After my husband cheated on me, I didn’t divorce him.
I forgave him.
Then, over the next three years, I gave birth to two children.

People thought that meant I was weak.
People thought I had swallowed my pride because I was afraid of losing the title of Mrs Xu.
Song Xi thought so too.
That was why she came to my daughter’s first birthday party in a plain white T-shirt and skirt, with red eyes and a phone full of evidence she believed would destroy me.
She stood at the entrance of the hall as if she were the one who had been wronged.
The evening outside was wet and grey, the kind of drizzle that left dark marks on coat collars and made every polished shoe squeak faintly across the floor.
Inside, the chandelier was warm, the flowers were expensive, and the air smelt faintly of champagne, perfume and birthday cake.
My daughter was one.
The room was full of people who had not come merely to wish a child well.

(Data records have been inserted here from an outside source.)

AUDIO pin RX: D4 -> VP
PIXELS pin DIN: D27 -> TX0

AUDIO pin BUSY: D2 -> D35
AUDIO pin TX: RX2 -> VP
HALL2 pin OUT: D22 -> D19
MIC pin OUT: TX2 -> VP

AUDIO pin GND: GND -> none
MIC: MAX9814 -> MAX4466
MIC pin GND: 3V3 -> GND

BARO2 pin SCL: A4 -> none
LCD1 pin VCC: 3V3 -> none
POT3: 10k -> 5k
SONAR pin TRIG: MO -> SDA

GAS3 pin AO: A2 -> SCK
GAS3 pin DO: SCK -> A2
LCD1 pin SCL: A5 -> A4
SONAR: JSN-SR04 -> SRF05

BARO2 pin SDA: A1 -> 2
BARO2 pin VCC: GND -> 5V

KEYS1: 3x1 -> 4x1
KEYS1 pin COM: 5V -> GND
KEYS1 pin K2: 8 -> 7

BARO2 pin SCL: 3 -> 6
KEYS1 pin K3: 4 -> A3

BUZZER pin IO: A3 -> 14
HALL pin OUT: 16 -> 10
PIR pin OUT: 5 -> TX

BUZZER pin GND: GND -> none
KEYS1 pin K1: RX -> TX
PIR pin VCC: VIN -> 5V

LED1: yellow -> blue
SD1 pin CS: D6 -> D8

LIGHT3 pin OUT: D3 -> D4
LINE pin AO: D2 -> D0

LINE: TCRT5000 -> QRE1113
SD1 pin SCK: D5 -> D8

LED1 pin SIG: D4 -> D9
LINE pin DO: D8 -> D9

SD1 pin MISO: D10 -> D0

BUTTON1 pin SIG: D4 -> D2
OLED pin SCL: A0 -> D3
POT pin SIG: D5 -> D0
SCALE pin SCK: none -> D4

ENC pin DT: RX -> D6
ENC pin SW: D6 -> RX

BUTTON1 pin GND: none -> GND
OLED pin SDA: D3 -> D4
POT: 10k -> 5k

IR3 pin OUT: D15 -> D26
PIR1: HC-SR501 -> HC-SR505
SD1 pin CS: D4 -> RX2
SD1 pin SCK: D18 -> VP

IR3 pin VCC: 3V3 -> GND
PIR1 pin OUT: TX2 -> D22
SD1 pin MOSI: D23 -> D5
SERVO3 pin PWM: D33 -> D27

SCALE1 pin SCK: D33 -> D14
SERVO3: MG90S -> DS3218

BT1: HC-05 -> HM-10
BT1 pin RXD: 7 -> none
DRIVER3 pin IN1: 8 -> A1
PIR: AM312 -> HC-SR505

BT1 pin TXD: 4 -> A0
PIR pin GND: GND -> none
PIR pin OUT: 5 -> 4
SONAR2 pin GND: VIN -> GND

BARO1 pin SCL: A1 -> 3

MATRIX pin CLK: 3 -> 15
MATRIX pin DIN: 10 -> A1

They came because the Xu family mattered.
They came because business relationships were often maintained beneath a smile, a toast, a wrapped gift and a careful remark made beside a table of desserts.
That was the sort of room where no one stared openly, yet everyone saw everything.
So when Song Xi appeared at the main doors, nearly every conversation thinned at once.
Xu Congzhu was standing near the front with our daughter in his arms.
She had grown restless from being passed between adults, so he was patting her back with one hand and trying to keep her bracelet from slipping off with the other.
The sight would have looked tender to anyone who did not know him.
Song Xi knew him.
So did I.
Her eyes fixed on him as though the rest of us were furniture.
She bit her lip.
Her shoulders rose and fell.
I watched her from beside the long table where the gifts had been placed.
A small birthday card from my in-laws lay open beside a velvet box.
There was also a sealed envelope containing paperwork I had not yet asked about, because the day had been too crowded and my daughter had been too sleepy.
The first whisper came from somewhere behind me.
“I heard young Mr Xu has always been like that.”
Another woman answered in a lower voice.
“The mistress has even come to the door. Imagine the shame.”
A third voice, sharper and more pleased with itself, said, “Jiang Yuan was an orphan, wasn’t she? She climbed into the Xu family and now acts as if she belongs above everyone.”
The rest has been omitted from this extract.